Will the Bubble Pop?
Recent days have seen eerie parallels to the late Summer of 1987, when one Alan Greenspan – viewed then with suspicion as a political placeman – took the helm of the Federal Reserve at a time when international tensions were high, the U.S. was in the grip of a speculative orgy of stock buying and takeover activity, and when the Greenback was falling sharply, driven down by a loss of confidence on the part of those foreign investors who had fuelled the go-go ethos of the booming Reagan years.
Recent years have seen eerie parallels with the Japanese bubble of the same era when innovations in financial engineering allowed companies access to seemingly costless capital, giving rise in turn to prodigies of investment and promoting aggressive expansion overseas. Then, equity derivatives were harnessed to raise cheap funds directly for the firm via the attachment of warrants to debt issues: today, equity derivatives are harnessed indirectly by their widespread use in keeping employee contributions out of the bottom line (and, incidentally, out of aggregate measures of unit labour costs).

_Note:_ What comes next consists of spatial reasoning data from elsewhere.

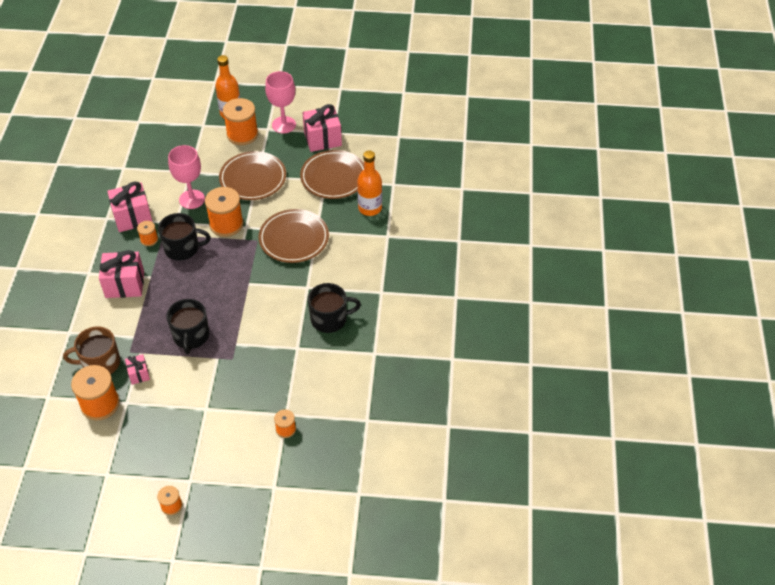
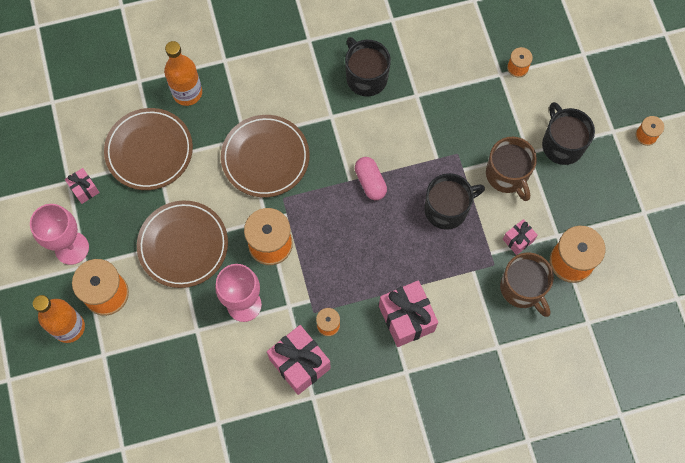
camera: 110 degrees left, 20 degrees up
(182, 248) = (327, 278): black mug -> black mug (562, 144)
(195, 386) = (507, 175): none -> brown mug
(240, 295) = (370, 182): none -> pink capsule
(322, 139) = (84, 189): pink gift -> pink gift, size x0.53

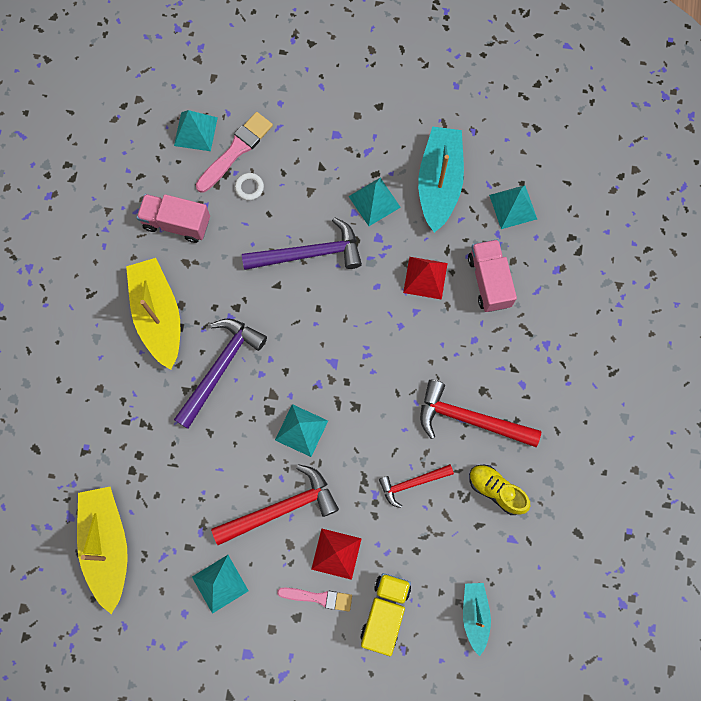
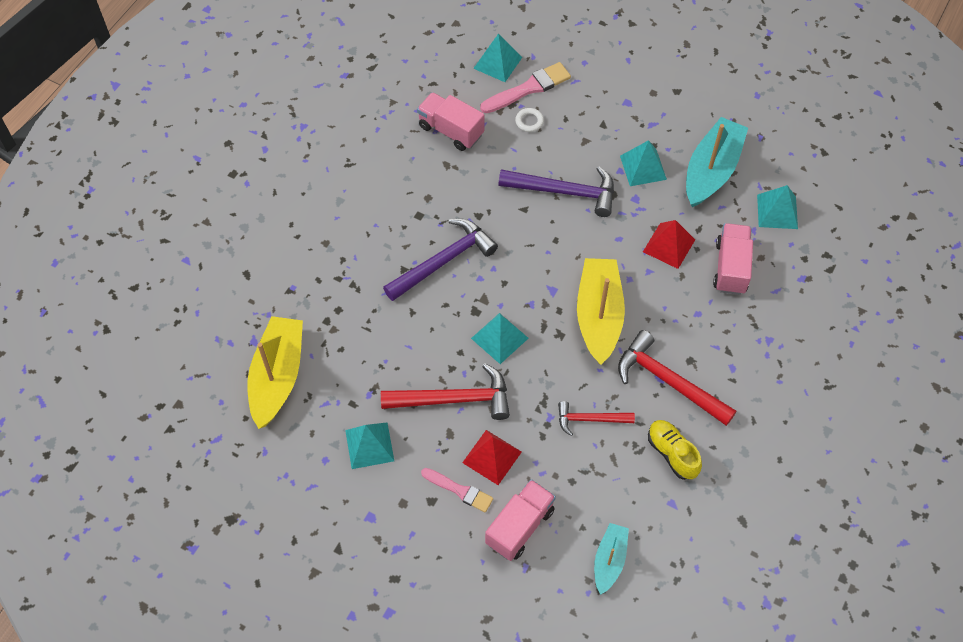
camera: 20 degrees right, 15 degrees down
(158, 316) = (403, 200): yellow boat -> yellow boat (598, 316)
(385, 612) = (520, 526): yellow truck -> pink truck

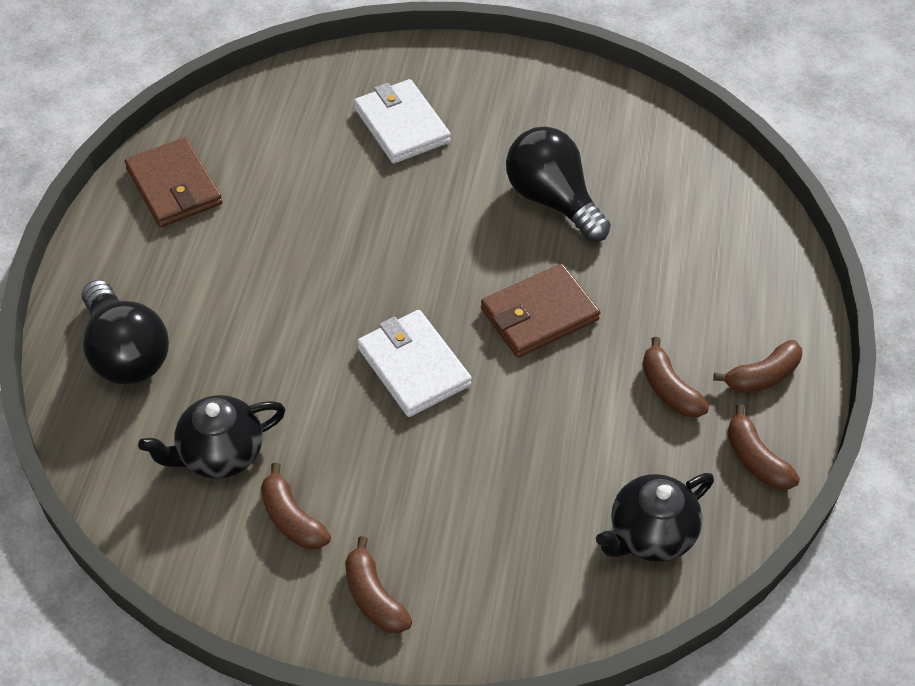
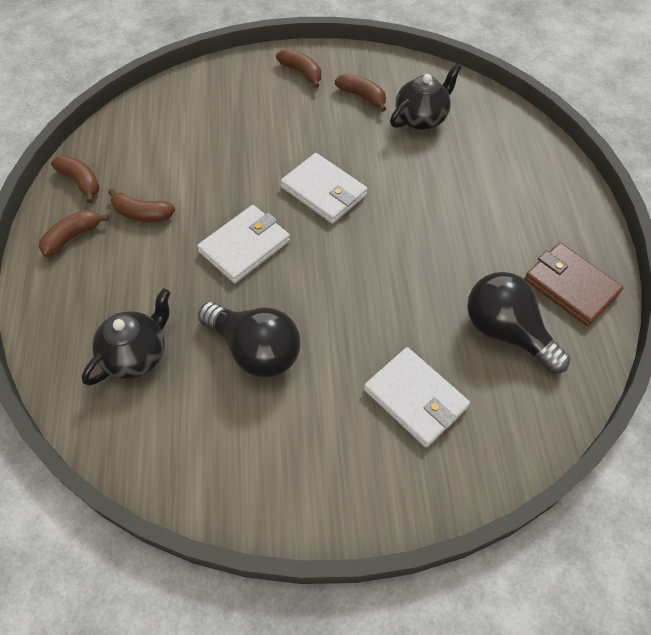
camera: 165 degrees right, 5 degrees up
(126, 353) = (516, 160): black light bulb -> black light bulb (506, 332)
(539, 314) = (244, 246): brown wallet -> white wallet
(650, 534) = (149, 128): black teapot -> black teapot (136, 355)
(669, 389) = (142, 214): brown banana -> brown banana turned 150 degrees clockwise

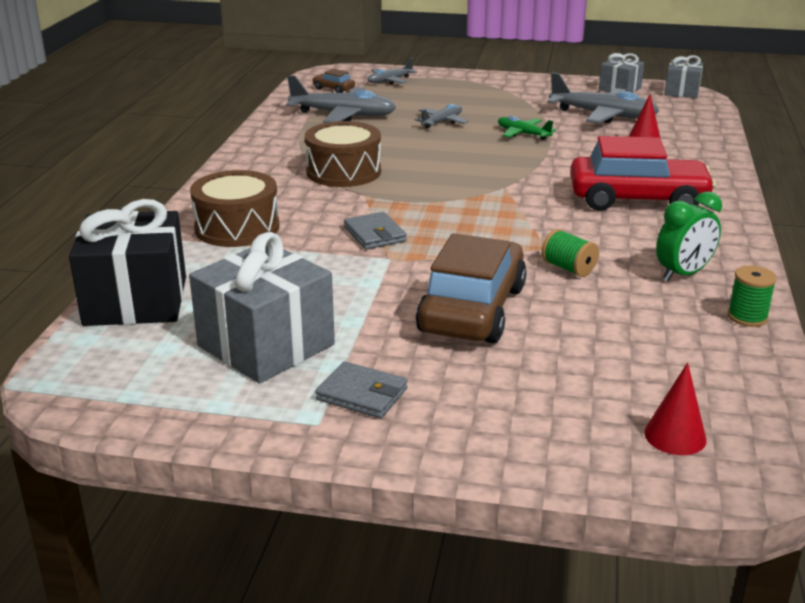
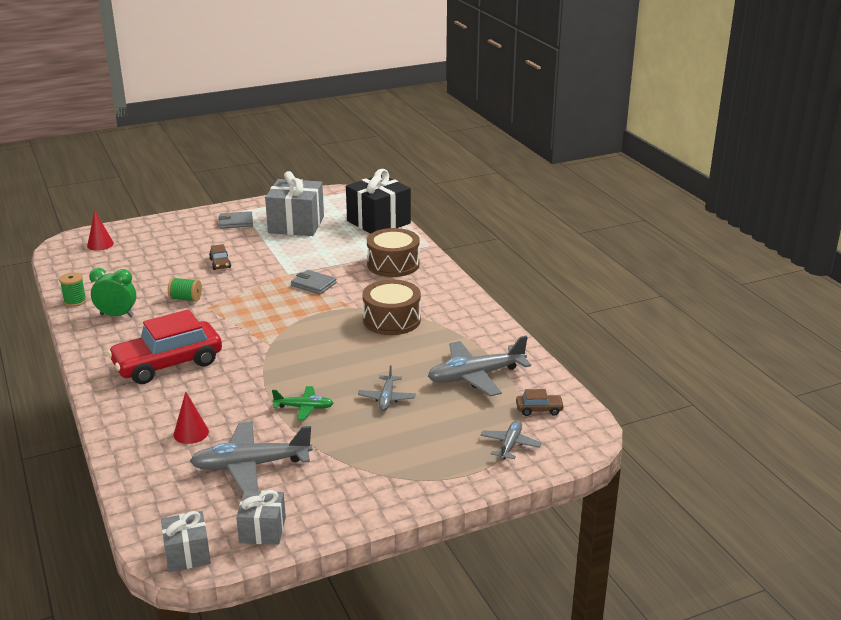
camera: 145 degrees right, 0 degrees up
(472, 309) = (220, 263): brown car -> brown car, size x0.41
(683, 274) = (117, 315): green clock -> green clock turned 75 degrees clockwise

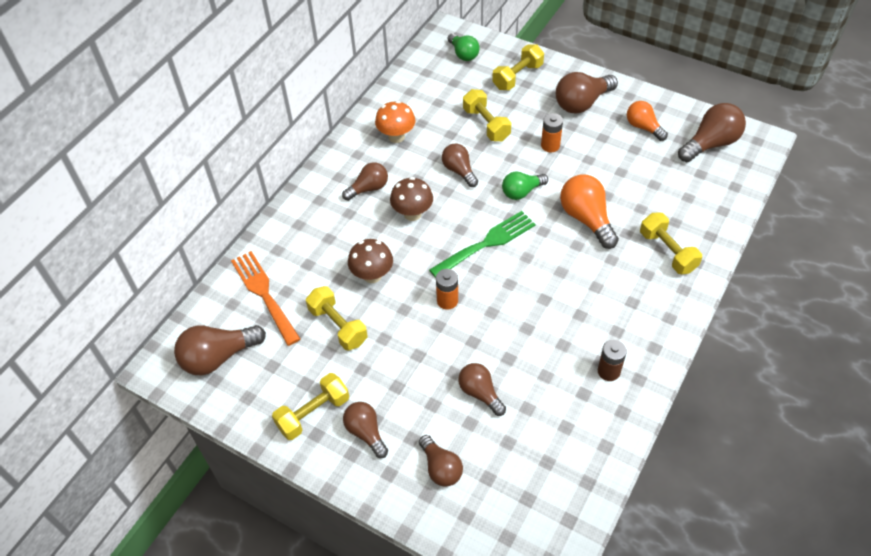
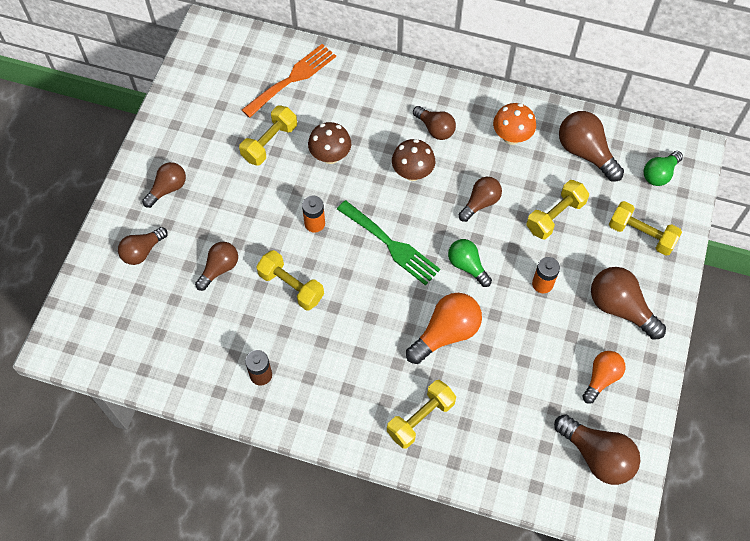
camera: 75 degrees right, 10 degrees up
(218, 357) = (222, 65): brown light bulb -> brown light bulb (585, 153)
(313, 413) = (180, 146): yellow dumbbell -> yellow dumbbell (291, 286)

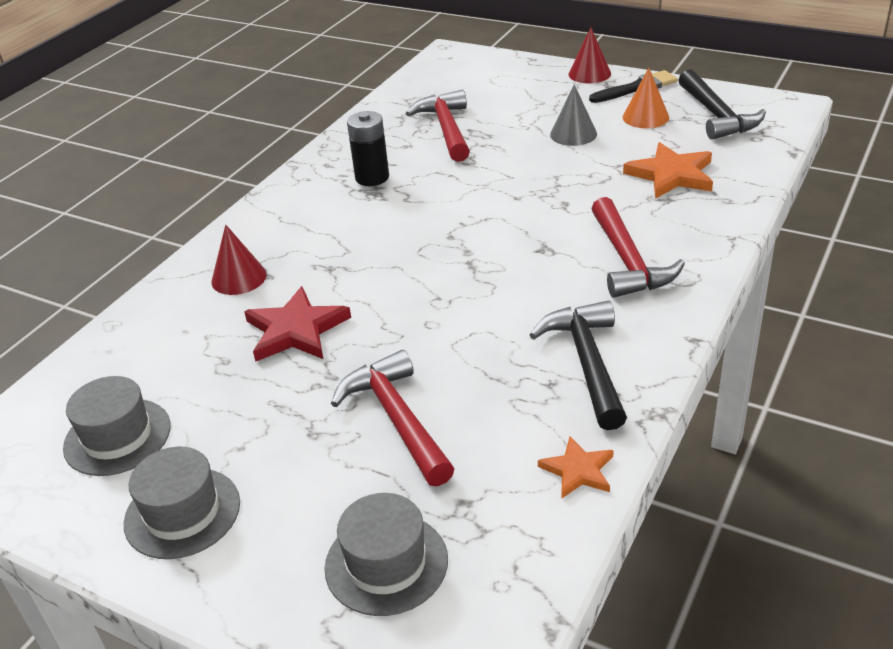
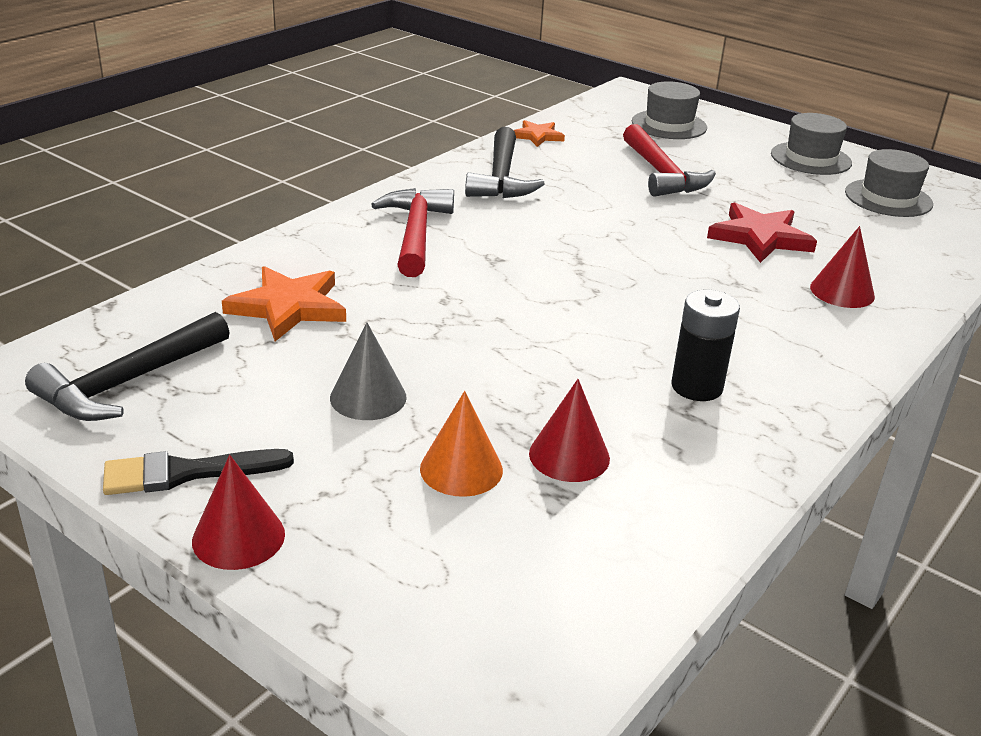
camera: 175 degrees left, 5 degrees down
(446, 129) = (569, 455): red hammer -> red cone
(645, 117) = (234, 404): orange cone -> orange cone (461, 469)
(716, 115) = (128, 382): black hammer -> black hammer turned 135 degrees counterclockwise

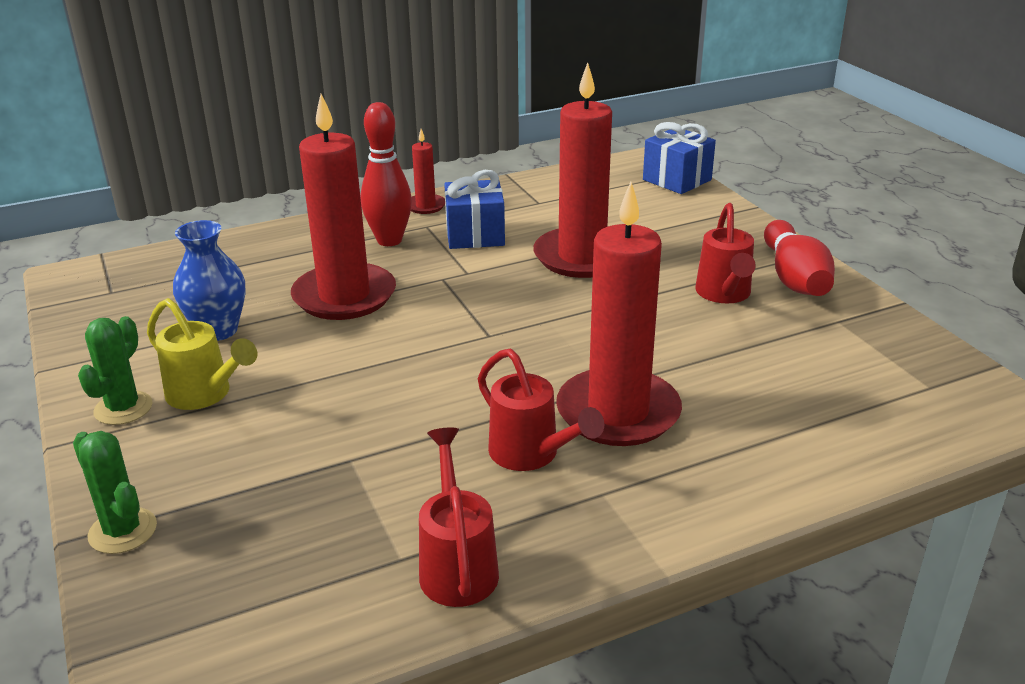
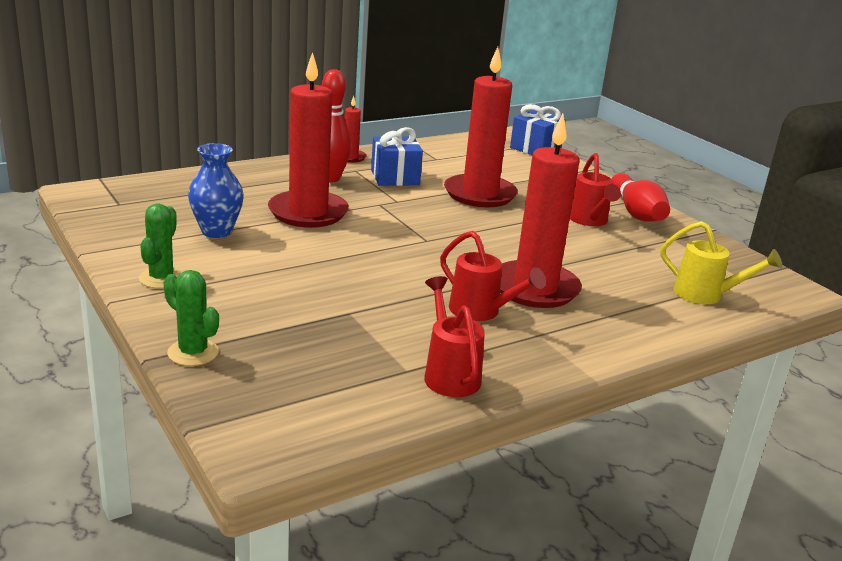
camera: 10 degrees left, 5 degrees down
(205, 395) = (223, 271): yellow watering can -> yellow watering can (705, 295)

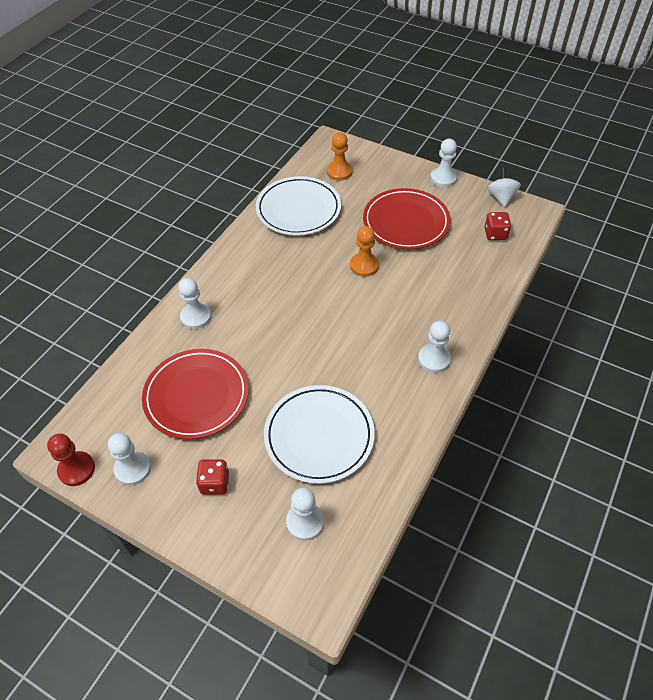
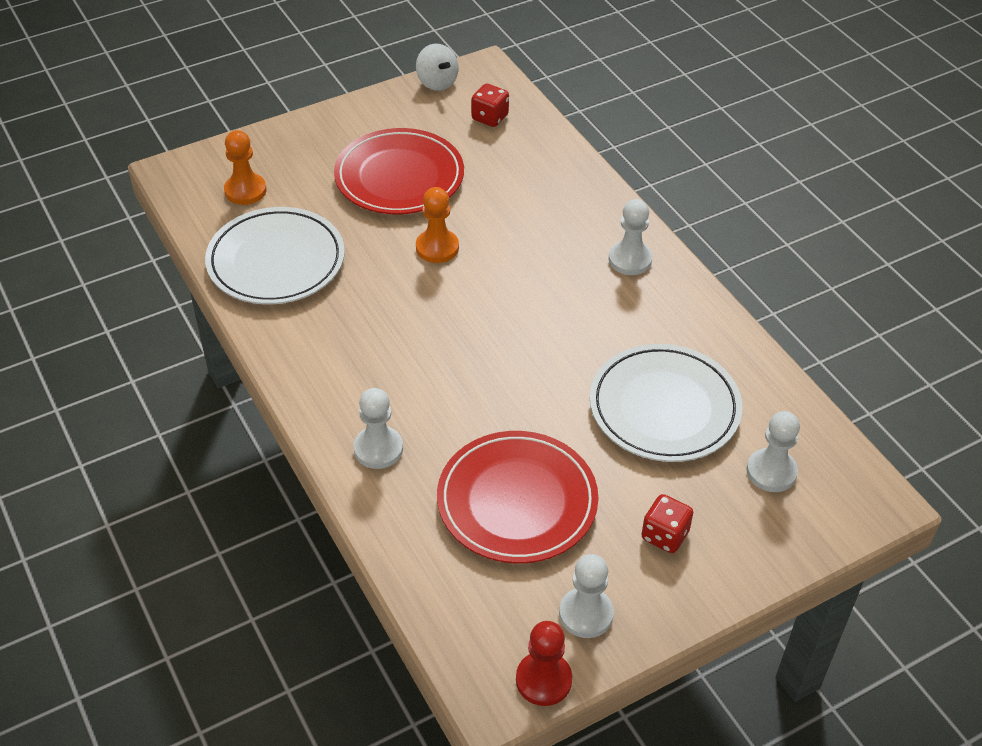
camera: 60 degrees left, 5 degrees down
(443, 178) = (356, 109): white pawn -> none
(501, 197) = (437, 82): white spinning top -> white spinning top turned 150 degrees counterclockwise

Recent years have seen eerie parallels with the 1920's when world overcapacity forced down the prices of traded goods made ever more abundant by the applications of striking and exciting advances in technology and communications and the Strong-Norman duumvirate at the pinnacle of the world monetary order kept credit easy to offset the tensions generated thereby. The disruptions to international lending which followed, the pattern of over-consumption, heavily reliant on aggressive marketing of the new installment credit techniques, the fascination, turning to obsession, with the value of the stock market are all well known and all have their counterparts today.
For all the acres of newsprint expended on glowing talk of the New Paradigm and all the post-hoc musings of the gerontocrat technophile, Greenspan, on the potentialities of the laser beam (sic) and the silicon wafer, economists of the Austrian School cast a more sceptical eye on proceedings. Devotees of von Mises, Hayek and Rothbard would recognise events of the last four years as nothing more than a classic, interventionist, credit expansion and would warn of the inevitable consequences when the process stutters to a halt.
Over the long history of the U.S. stock market, price/earnings ratios have averaged somewhere in the mid-teens. Today the broad market is twice that, while the NASDAQ enjoys a mind-boggling multiple 10 times the norm. The derived steady earnings growth factor on even the first, given expanding corporate spreads and generally rising bond yields of late, is some 3.6% in perpetuity. Given that the economy has shown few signs of being able to grow at greater than around 5.0-5.5% in nominal terms in the last several years--the world economy, indeed, growing at an even more sedate pace--this allows a mere 1.5-2.0% economic risk premium, probably less than a third of the typical safety margin historically demanded.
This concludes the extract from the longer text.